Besides, females today are bombarded with unreal, photoshopped images of women -- fabricated icons that are supposed to represent attainable perfection. It is not attainable (except perhaps with major surgery), and it is frightening in the extreme. Would you want a Lady Gaga facsimile babysitting your children? Would you want your mother to look like Kate Moss? And yet, the pressure to meet these criteria haunts today's women.

Another aspect of the problem: Sex is no longer necessary for procreation. Sperm banks and egg donors are replacing physical intercourse, so even the most fundamental reason for sex -- propagation of the species -- shifts from the bedroom to the laboratory.

The other day, in the New York Times, Camille Paglia blamed "middle class values" for the lowering of women's libido. She's off the mark. It is the loss of values that has caused the middle class female -- and the upper and lower class females, too -- to lose interest in sex. It is the familiar story of the breakdown, and disappearance, of the family: the working mother, the absentee father, the forsaken children.

It is also the huge cultural shift that has taken place in the past two decades -- in our language, in our entertainment, in our media, and in our advertising. Violent images, ear-blasting music, profane language have replaced all vestiges of sentiment and romance. Rhett Butler today would not say, "Frankly, my dear, I don't give a damn." No, he would spit out a four-letter expletive.

Online dating, speed dating, and "friends with benefits" are replacing the slow, old-fashioned rules of courtship. Speed was always a male attribute, but now women have to quicken the pace, too, and you can't feel very amorous if your eyes are on the calendar and the clock.

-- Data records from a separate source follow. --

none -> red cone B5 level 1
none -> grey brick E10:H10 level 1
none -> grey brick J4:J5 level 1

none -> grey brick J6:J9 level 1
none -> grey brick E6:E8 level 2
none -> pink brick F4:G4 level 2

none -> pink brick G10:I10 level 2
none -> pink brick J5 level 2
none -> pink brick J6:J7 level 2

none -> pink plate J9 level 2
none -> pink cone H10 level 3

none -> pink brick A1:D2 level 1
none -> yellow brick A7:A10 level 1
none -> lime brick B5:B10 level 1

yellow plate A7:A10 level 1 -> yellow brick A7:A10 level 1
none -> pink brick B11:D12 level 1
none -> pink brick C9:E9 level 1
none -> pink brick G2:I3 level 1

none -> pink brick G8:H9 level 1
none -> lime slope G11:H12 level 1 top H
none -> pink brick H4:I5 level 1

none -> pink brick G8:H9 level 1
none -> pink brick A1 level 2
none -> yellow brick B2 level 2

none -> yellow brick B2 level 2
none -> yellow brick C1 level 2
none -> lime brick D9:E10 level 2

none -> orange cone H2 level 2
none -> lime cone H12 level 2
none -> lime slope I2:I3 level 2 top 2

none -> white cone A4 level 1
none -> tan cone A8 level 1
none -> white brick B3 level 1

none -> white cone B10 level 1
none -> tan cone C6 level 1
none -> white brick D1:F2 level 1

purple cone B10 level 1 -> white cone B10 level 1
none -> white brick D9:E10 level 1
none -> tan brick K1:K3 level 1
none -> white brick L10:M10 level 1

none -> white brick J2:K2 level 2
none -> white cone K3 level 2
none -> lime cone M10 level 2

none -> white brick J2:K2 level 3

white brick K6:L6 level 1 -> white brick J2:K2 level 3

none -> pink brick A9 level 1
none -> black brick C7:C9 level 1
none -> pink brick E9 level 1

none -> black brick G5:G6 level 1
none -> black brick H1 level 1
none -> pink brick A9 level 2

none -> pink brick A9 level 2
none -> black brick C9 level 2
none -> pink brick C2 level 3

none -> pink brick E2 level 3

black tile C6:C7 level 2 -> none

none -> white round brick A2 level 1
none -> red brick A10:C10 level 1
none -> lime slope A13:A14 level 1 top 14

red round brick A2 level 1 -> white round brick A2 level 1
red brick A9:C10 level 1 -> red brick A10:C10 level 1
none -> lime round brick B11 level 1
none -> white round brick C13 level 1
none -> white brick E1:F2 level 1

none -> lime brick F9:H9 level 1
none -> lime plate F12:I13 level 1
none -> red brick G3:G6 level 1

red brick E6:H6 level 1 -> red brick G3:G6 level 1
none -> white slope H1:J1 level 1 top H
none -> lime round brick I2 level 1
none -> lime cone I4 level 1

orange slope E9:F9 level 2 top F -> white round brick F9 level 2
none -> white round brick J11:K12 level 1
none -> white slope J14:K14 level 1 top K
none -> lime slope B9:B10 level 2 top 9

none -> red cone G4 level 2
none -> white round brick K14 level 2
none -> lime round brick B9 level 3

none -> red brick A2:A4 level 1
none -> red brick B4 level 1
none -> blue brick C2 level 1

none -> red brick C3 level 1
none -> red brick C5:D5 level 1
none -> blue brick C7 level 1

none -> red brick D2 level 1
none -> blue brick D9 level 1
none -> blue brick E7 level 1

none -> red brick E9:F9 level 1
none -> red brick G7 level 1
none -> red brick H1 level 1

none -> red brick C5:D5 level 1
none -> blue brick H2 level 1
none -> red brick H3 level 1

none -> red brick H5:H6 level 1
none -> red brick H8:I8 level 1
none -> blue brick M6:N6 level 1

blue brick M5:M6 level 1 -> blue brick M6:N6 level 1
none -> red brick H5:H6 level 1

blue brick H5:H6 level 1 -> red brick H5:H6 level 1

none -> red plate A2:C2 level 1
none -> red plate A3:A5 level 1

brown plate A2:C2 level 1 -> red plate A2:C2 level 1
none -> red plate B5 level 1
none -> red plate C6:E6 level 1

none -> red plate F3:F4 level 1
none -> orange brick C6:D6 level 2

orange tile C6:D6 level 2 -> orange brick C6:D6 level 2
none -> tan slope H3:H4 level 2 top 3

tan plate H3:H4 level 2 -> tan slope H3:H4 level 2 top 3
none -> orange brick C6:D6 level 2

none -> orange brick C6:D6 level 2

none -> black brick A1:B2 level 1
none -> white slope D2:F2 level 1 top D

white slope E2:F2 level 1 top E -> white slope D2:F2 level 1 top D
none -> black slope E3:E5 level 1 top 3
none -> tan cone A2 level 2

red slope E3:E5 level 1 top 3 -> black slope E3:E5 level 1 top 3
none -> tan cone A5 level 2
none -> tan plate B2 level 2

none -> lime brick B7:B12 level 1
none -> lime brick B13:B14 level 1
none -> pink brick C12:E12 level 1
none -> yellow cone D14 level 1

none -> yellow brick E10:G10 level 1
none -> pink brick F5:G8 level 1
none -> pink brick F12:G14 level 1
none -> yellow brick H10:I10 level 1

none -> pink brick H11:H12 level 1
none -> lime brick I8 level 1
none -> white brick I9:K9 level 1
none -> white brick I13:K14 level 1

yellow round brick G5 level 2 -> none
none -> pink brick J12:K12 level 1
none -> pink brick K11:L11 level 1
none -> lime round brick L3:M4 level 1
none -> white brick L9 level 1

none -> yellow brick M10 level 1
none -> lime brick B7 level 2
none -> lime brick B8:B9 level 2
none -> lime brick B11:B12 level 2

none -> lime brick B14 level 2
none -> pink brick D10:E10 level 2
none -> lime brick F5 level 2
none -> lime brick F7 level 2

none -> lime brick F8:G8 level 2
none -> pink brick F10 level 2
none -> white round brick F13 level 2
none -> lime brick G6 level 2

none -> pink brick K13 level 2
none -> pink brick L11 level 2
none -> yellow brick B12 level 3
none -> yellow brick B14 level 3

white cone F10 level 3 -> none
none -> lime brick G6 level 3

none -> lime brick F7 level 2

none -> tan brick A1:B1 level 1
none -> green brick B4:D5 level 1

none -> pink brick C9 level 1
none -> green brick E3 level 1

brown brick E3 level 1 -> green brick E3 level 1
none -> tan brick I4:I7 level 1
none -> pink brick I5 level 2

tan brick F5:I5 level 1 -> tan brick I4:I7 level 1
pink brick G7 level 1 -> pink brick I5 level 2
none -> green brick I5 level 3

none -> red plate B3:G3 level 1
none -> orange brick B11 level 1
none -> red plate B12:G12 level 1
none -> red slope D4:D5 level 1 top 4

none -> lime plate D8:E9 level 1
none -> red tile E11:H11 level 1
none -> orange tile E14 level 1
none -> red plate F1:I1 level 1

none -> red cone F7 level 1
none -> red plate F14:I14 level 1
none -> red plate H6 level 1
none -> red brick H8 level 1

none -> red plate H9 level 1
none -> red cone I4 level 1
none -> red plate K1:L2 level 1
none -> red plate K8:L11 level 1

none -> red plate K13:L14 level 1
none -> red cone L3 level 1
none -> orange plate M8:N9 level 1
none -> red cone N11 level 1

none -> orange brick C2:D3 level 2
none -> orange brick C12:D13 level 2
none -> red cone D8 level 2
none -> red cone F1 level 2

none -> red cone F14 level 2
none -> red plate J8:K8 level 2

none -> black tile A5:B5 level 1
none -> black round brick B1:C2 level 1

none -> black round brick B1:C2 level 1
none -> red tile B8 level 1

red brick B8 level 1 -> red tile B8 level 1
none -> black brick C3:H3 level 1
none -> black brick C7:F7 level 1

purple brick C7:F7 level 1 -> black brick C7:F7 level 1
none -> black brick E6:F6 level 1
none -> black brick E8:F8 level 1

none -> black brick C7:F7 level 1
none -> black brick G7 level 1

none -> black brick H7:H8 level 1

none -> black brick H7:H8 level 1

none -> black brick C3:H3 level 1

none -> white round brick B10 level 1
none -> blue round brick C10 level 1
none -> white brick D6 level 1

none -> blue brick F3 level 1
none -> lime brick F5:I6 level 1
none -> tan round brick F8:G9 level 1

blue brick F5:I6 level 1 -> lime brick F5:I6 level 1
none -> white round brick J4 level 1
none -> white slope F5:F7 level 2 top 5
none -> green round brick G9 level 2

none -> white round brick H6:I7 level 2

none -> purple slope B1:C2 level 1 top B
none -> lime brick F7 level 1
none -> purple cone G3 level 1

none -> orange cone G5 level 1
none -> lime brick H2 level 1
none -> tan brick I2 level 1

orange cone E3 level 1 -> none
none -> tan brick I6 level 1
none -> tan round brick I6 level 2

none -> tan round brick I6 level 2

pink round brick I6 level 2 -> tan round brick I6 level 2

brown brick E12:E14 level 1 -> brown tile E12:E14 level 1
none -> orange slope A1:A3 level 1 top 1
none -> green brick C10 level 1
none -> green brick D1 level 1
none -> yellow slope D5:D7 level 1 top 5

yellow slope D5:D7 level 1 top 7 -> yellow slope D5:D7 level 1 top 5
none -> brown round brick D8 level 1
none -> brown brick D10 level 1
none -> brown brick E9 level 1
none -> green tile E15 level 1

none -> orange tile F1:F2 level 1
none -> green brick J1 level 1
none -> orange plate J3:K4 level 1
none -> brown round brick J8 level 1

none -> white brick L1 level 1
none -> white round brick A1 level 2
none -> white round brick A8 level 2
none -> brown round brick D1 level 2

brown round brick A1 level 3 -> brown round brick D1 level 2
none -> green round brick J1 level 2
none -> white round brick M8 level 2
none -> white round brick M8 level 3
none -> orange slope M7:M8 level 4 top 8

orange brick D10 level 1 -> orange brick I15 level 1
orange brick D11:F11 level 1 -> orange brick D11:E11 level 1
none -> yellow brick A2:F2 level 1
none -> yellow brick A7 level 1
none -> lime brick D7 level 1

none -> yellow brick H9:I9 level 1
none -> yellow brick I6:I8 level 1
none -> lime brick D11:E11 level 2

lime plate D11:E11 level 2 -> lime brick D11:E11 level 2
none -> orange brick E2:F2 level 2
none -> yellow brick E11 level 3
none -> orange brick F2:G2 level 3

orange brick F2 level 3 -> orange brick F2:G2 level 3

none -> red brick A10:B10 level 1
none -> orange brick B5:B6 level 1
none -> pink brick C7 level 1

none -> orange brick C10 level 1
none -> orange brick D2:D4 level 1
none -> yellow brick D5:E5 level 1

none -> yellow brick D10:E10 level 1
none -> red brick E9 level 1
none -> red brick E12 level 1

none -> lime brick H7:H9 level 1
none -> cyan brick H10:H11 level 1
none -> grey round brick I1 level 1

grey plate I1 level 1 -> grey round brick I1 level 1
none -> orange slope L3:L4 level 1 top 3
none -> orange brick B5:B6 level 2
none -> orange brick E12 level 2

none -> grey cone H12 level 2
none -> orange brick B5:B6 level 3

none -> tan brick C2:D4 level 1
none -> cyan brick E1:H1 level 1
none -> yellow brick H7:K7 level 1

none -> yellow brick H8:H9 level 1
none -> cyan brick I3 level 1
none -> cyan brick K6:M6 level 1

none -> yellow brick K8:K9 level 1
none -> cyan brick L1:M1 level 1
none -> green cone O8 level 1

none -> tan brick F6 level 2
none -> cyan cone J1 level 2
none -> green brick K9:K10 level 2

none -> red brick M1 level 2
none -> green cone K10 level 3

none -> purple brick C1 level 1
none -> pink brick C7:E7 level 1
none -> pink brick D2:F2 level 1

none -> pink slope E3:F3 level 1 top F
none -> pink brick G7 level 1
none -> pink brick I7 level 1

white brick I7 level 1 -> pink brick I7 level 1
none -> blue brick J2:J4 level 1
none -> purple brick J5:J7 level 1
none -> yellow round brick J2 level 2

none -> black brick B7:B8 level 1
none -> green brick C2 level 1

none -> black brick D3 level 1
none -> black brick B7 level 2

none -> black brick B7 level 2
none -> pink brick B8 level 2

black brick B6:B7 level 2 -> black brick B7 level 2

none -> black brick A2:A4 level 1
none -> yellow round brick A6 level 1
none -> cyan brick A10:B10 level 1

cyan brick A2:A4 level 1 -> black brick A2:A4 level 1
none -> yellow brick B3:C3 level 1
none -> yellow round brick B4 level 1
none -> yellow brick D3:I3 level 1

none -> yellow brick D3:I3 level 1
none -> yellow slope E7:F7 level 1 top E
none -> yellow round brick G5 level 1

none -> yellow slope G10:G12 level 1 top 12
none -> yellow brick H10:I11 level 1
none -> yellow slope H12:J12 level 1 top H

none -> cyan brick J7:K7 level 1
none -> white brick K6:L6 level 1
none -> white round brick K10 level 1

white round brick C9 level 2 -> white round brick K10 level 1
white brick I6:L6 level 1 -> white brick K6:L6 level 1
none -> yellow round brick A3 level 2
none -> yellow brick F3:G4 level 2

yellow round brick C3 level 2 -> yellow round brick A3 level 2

All this leads women to seek out other forms of diversion and fulfillment. The malls become their refuge, beauty salons their sanctuaries, and food their reward. Or, in anger and despair, they desert the game entirely, making no effort to charm, to seduce, or to enthrall.

And men have allowed this to happen, preferring security to sensuality, complacency to euphoria, beer to champagne. It's the easy way out.

The battle of the sexes is over. It is not a victory for one side; it is not even a truce. It is a stalemate. (Yes, a stale mate !) Please urge our drug companies to stop searching for the magic pill. It will never work.